Tweak tweak tweak

It's hard to understand all the nuances of someone else's job, to understand exactly what they do day in and day out, teaching included. My friends and family see me grading and understand that, they can see me building something or buying things for my classroom and understand the need for that. Yet one of the hardest things for non-teachers to understand seems to be lesson planning. 


"But you've been teaching awhile, can't you just do the same thing as last year?"

"If you know the material, why do you have to write down how you'll lecture?"

"Didn't you do that lab last year? Why change it?"


One of the great misunderstandings of teaching is that while repeatable, it is rarely the same from year to year. There are some activities I have done every year while teaching the same course, there are some I did once and never again. Even the ones that are a "staple" in my curriculum have gone through many, many iterations. Some changes are "copy edits," a typo here, a font size change there, or adding "continue to the other side" on tests that students don't always flip over. Sometimes you add questions you asked orally that deserved to be formally added to the review sheet, or remove one that confuses them every.single.year. 

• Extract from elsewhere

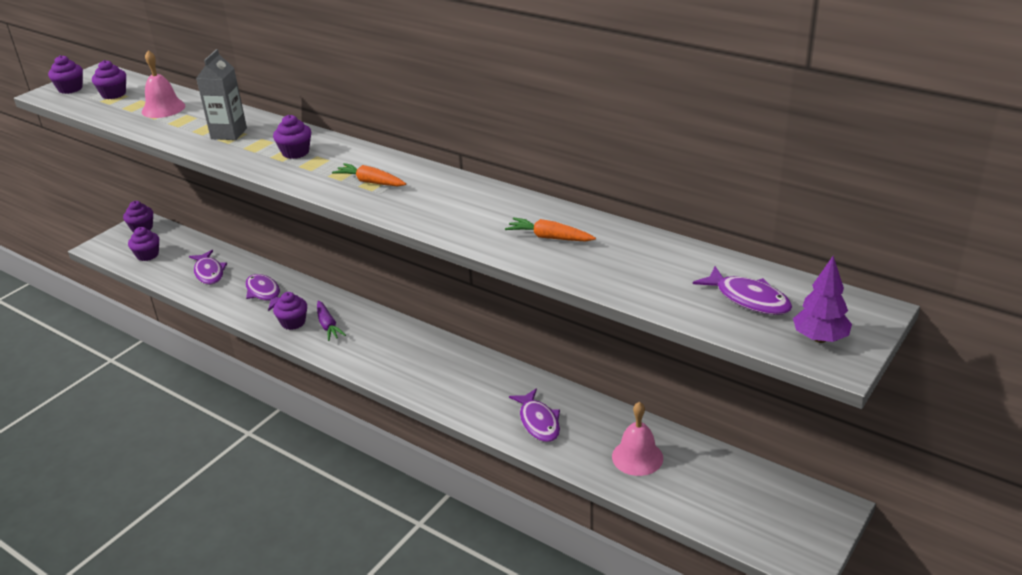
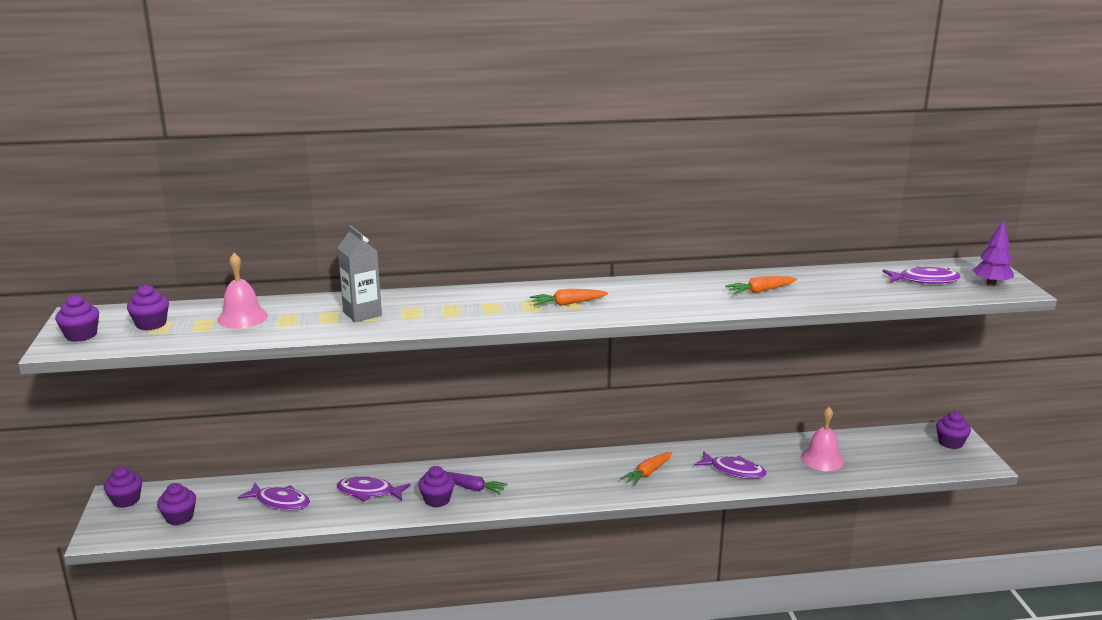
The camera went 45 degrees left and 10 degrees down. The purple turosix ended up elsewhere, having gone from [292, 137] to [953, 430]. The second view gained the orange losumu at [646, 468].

It can be frustrating when you find a "copy edit" you wanted to make last year and now have to suffer through another year. I felt that frequently in my second year, so I started saving files differently. I was changing my digital files each year in the beginning, saving "Torque Lab 2007" in 2006. After I completed an activity, I would make all the changes I wish I had before, and save a new copy with the next year's date. Then when I went to the folder for that unit or lab, I would see the newest copy with all my changes ready to go. 

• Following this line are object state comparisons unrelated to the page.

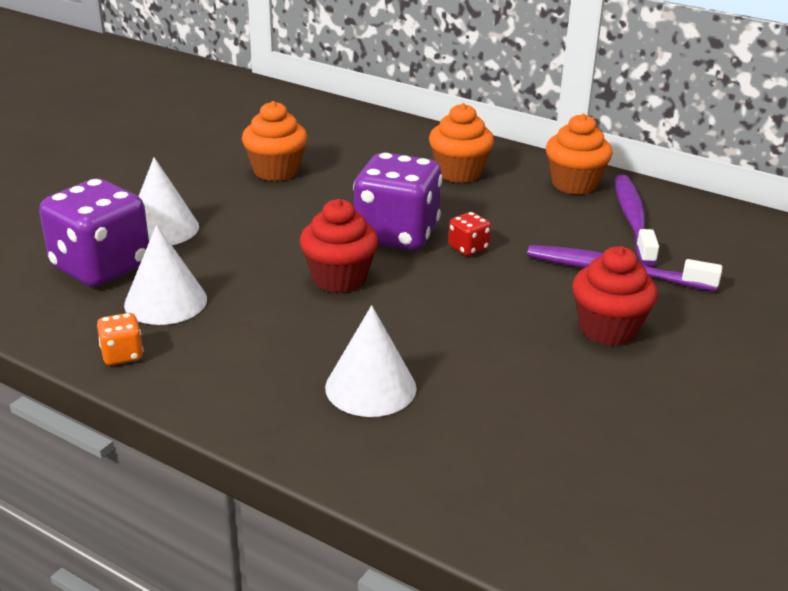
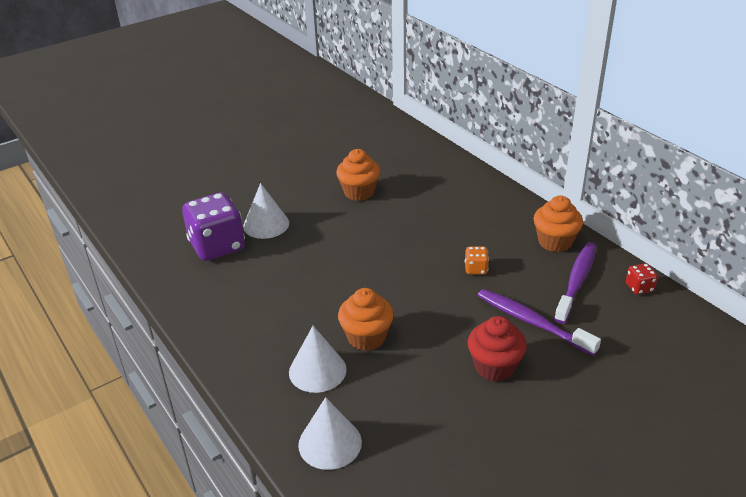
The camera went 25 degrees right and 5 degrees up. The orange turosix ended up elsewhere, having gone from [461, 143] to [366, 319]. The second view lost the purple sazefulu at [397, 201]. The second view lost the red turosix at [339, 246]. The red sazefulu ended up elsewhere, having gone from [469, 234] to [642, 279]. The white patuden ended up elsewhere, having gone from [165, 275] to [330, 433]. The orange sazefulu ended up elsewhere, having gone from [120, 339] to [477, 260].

Often that wasn't enough though, I also needed to document the changes for myself. Everyone plans out their curriculum differently. Some still like the feel of paper and pencil on planners but I prefer a digital file. I started a digital calendar in a word doc many years ago and developed a format that works for me. I start with a Monday-Friday calendar, which looks like the one you would hang on the wall. I have a row for my daily warm-up question, the main portion of the class and another for homework. I can hyperlink to the files for each activity, and add notes about what I need for each one. But the notes to myself about what to change have proved vital. I love color coding so I tend to use purple italics for reminders and red italics for "Don't forget!!!" kind of reminders. Below is a sample picture of my plans last year for AP Physics:


Even with all these notes, I can make mistakes by moving an activity so that it no longer makes cognitive sense. This week, my physics classes worked on analyzing some position-time graphs based on stories of different objects moving. This set of four graphs is randomly distributed and students find a partner with the same graph to work together and analyze the graphs. I moved this activity to the day that students were introduced to position-time graphs when in the past it was later due to a rally. It wasn't until students got started on the activity that I realized they had not yet taken notes or read a section of their textbook about instantaneous vs average velocity. Most students could reason through those questions but ideally they were introduced to new vocabulary before asked to use it. 

So even when I "know" my own activities I can still make adjustments in order or pacing that doesn't quite work. Figuring out what order to introduce curriculum is only half the battle of lesson planning. The other is pacing, scheduling and making it all fit in the finite time we've been given. It's like being given a jigsaw puzzle that has multiple possible arrangements but still must provide the same picture.

The take-away: tweak responsibly and document everything.